I've completed an initial implemenation which includes command line and gui interfaces. It is a fairly straightforward translation of the C code. I have only really changed it to speed it up (by an order of magnitude). It works with the WordNet 1.7 database, and probably with WordNet 1.6 (although I have not tested this).
The next stage is to word on a general dictory interface. Some of the projectect in my last post will act as inputs. I will contact the various leaders, developers and users of these libraries to see about combining our efforts.
But all that is a couple of weeks away, first I am going to take a break until the second week in April.
In the meantime, if someone could check that the code builds and works on Unix, Linux or Mac, it would be much appreciated.
Mike Atkinson
Cool stuff!
The only thing is that I actually prefer that the "Dictionary" module be outside of the "opennlp" module just like the "Hylo" module is.
As per the post I have just made about release management, I would like to have things separated in that manner for projects of significantly different functionality.
Let me know when I can go ahead and make this move so that I don't disrupt your development, and then I'll test out the code and add scripts for Unix.
Yes, go ahead.
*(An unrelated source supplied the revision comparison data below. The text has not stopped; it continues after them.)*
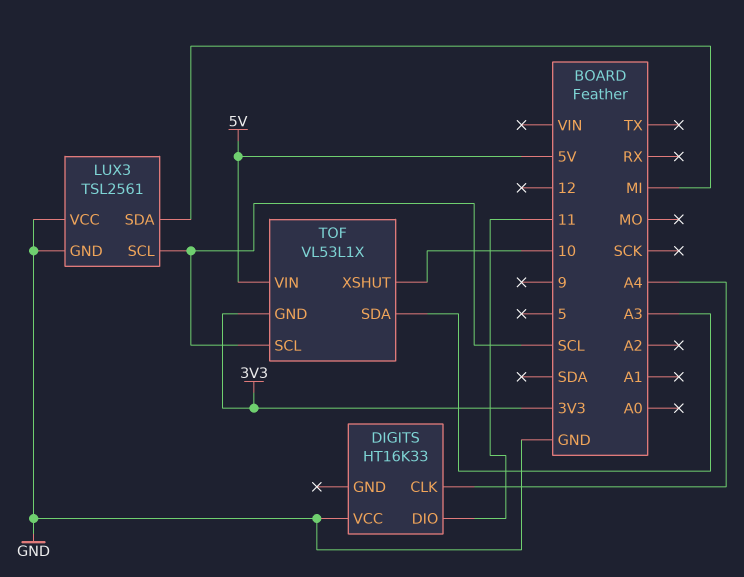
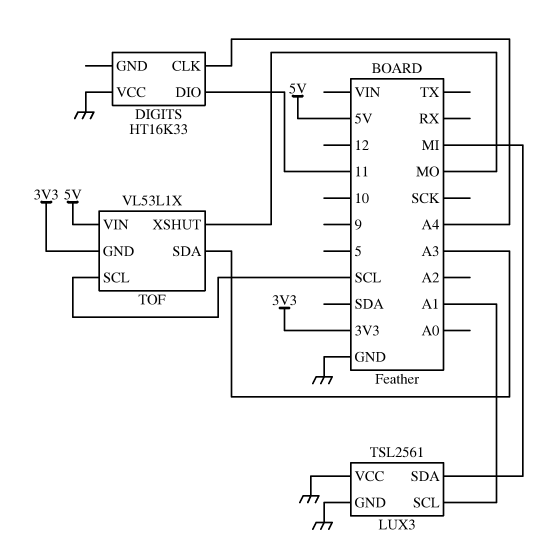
LUX3 pin SCL: SCL -> A1
TOF pin XSHUT: 10 -> MO

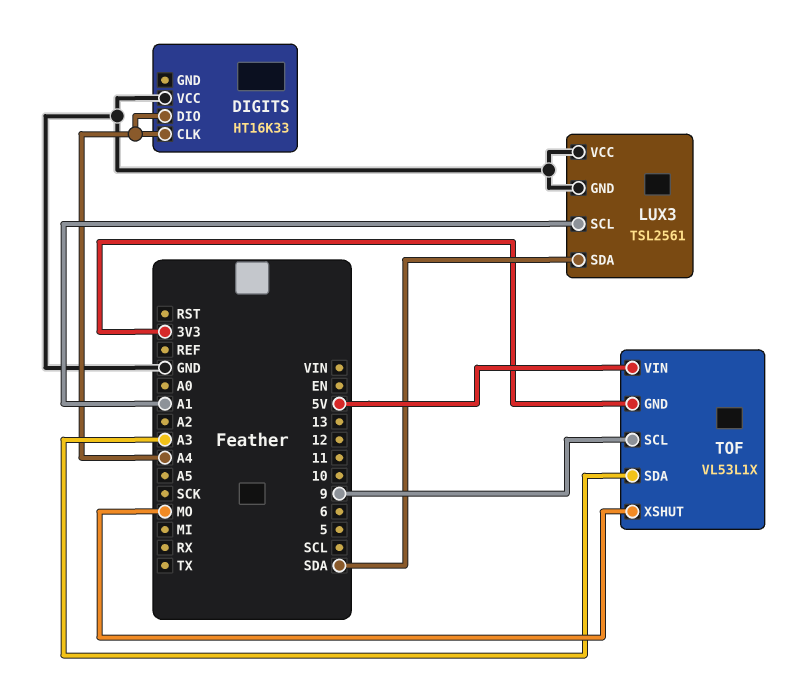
DIGITS pin DIO: 11 -> A4
LUX3 pin SDA: MI -> SDA
TOF pin SCL: SCL -> 9

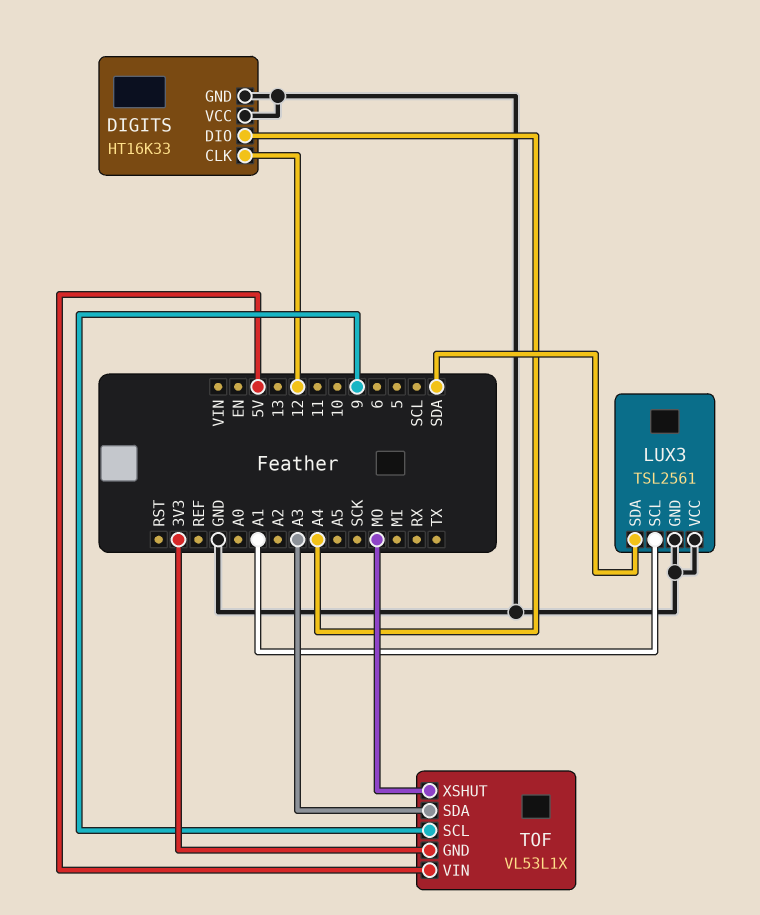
DIGITS pin CLK: A4 -> 12
DIGITS pin GND: none -> GND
I put it there by mistake.
I've split the Dictionary source off from the "opennlp" module and created a new module called "Dictionary". I've filled out the build structure with the jar files needed to compile, so give it a whirl and make sure it works for you to compile.
I've also put gui.bat and run.bat into the Dictionary/bin directory. I noticed that they use directories which are specific to your system and wondered if you could use some more general system properties for these. For example:
-DWNHOME=C:\nlp\opennlp\opennlp\dictionary\src\ -DWNSEARCHDIR=C:\nlp\WordNet\dict\
Can we instead have a property OPENNLP_DICTIONARY_HOME and let these bits of information be found from that path? Looks like some things from WordNet might need to be added to the Dictionary/src/data directory?
Once you have that set up, I'll whip up a few unix scripts to put in the bin directory. Also, could you rename gui.bat and run.bat to be names relating to the package?